Under the program, when the state police arrest someone, the suspect’s fingerprints automatically go to Immigration and Customs Enforcement, or ICE. If the prints match immigrants in the ICE database, immigration officials can ask the law enforcement agency to hold them for deportation.
ICE said the program focuses on the “most dangerous and violent offenders.” And that’s why Illinois signed up, said Callahan, but soon they became disillusioned.
The program sets up local law enforcement agencies to automatically share all arrest information with federal immigration agents. But some immigrants who were never convicted of committing a crime have been deported.
“We felt this was a program that was going to make our community safer, Callahan said. “However, when we have people who are being removed for committing minor crimes, or not having been convicted of any crime, that was not abiding by the terms of the contract and was not making the community safer.”
According to her office, more than 30 percent of the people deported from Illinois under the program were never convicted of a crime.
Illinois sent a letter last week terminating its agreement with ICE. That sent shock waves around the country. They weren’t the first community to challenge the policy, but this was definitely the boldest move.
“Local law enforcement should not be in the immigration business. That should be the feds’ job,” said San Francisco Sheriff Michael Hennessey.
Hennessey is also concerned that Secure Communities casts too wide a net.
“You don’t want your local community, your minority communities particularly, afraid to talk to the police, afraid to be witnesses, afraid to come forward as victims of crime if they feel that local police is an arm of immigration,” he said.
So, Sheriff Hennessey issued a new policy last week.
“We will not honor ICE detainers for minor matters, for misdemeanors or infractions.”
The push back in San Francisco and Illinois encourages opponents of the program in Massachusetts.

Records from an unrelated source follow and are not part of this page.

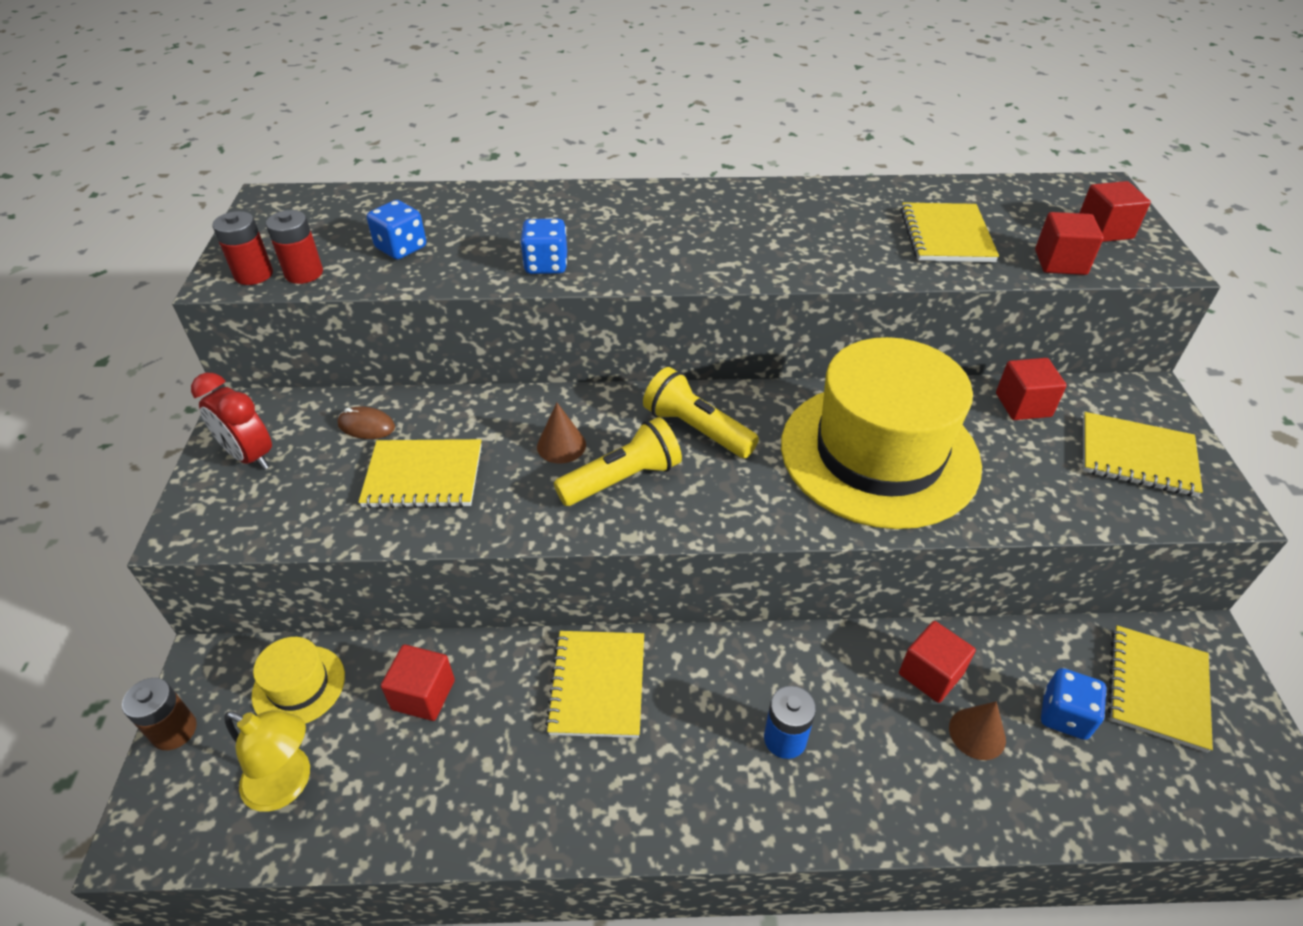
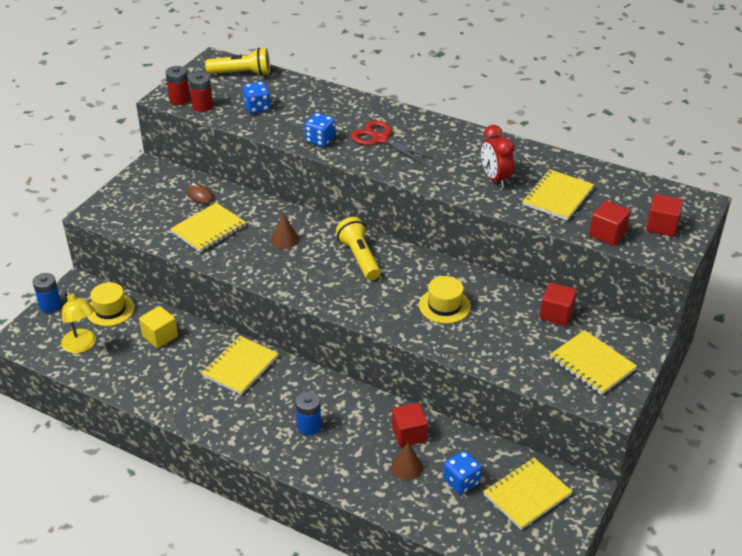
camera: 30 degrees right, 5 degrees down
(174, 731) = (50, 305): brown battery -> blue battery
(250, 456) = (139, 191): red clock -> red clock (495, 179)
(423, 476) = (209, 229): yellow notebook -> yellow notebook turned 75 degrees counterclockwise
(423, 695) = (160, 336): red cube -> yellow cube
(622, 479) = (300, 266): yellow flashlight -> yellow flashlight (242, 74)
(633, 235) = (380, 139): none -> red scissors
(879, 453) = (444, 306): yellow hat -> yellow hat, size x0.43

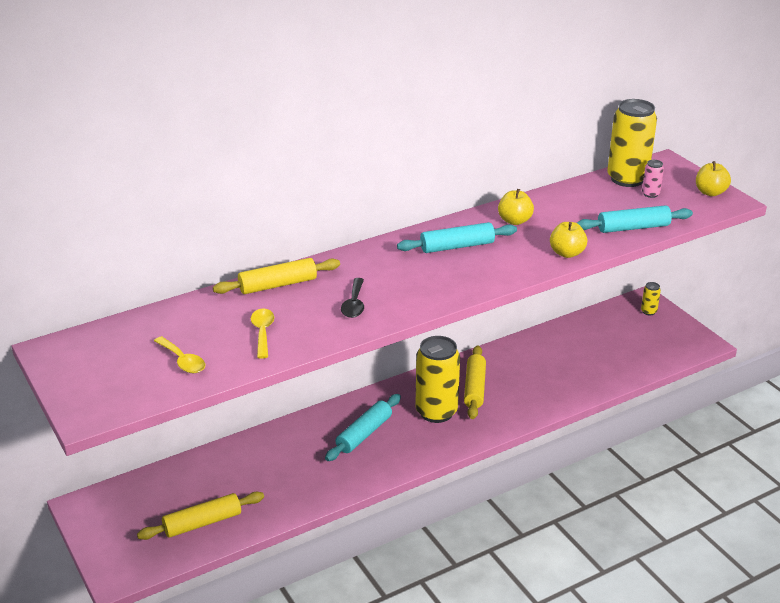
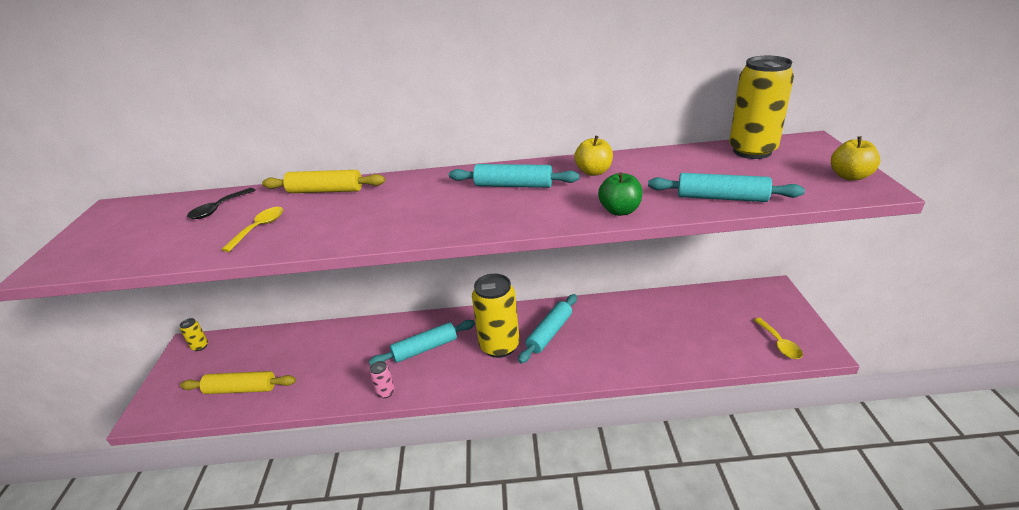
camera: 30 degrees right, 0 degrees up
(183, 361) = (171, 239): yellow spoon -> yellow spoon (779, 344)
(354, 304) = (362, 220): black spoon -> black spoon (218, 209)
(474, 388) = (549, 333): yellow rolling pin -> turquoise rolling pin
(567, 253) = (620, 211): yellow apple -> green apple
(648, 311) = (772, 301): yellow can -> yellow can (200, 346)
(650, 194) = (769, 168): pink can -> pink can (385, 392)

So far, Secure Communities is only operating in Boston. And the numbers show that more than half of the people deported weren’t convicted of any crime: According to statistics from ICE, between November 2008 and March 2011, 330 people were deported under the program in Boston. Of those deported, 176 were never convicted of a crime.

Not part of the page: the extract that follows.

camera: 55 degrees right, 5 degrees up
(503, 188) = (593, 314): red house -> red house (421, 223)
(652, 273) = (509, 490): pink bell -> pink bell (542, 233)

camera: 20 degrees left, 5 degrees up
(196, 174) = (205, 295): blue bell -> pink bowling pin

Carol Rose heads the Massachusetts branch of the American Civil Liberties Union. She said local lawmakers are beginning to understand how the program works.
“There’s a lot of downside to the program that people didn’t anticipate, and there’s simply no rush. We would ask that we have a moratorium until we have a better chance to see how this program is operating and has been operating,”Rose said. “There’s simply no reason to rush into a decision.”
Except that the federal government said the program is mandatory in all states by 2013.
Gov. Deval Patrick said Secure Communities will be in Massachusetts. But that’s after he took fire during his election for not signing up.
After the election, however, he said the state would join early this year because it is required to. That didn’t happen. Instead, his administration set up a series of town hall meetings to hear concerns before implementing the program. The last hearing is Saturday in Brockton.
Supporters of Secure Communities say the governor is stalling.
“The governor really has been taking too long to come to a decision on this and gives the impression that he doesn’t want to go forward,” said Jessica Vaughan, a Boston-based analyst for the Center for Immigration Studies, a Washington, D.C., think tank that favors stricter immigration enforcement.
“That is truly unfortunate, not only for the people who want to see our immigration laws enforced, but for the people who have to live in the communities with the people committing the crimes.”
State officials say they are watching the developments around the country. But for now, they still plan to implement the program sometime after the summer.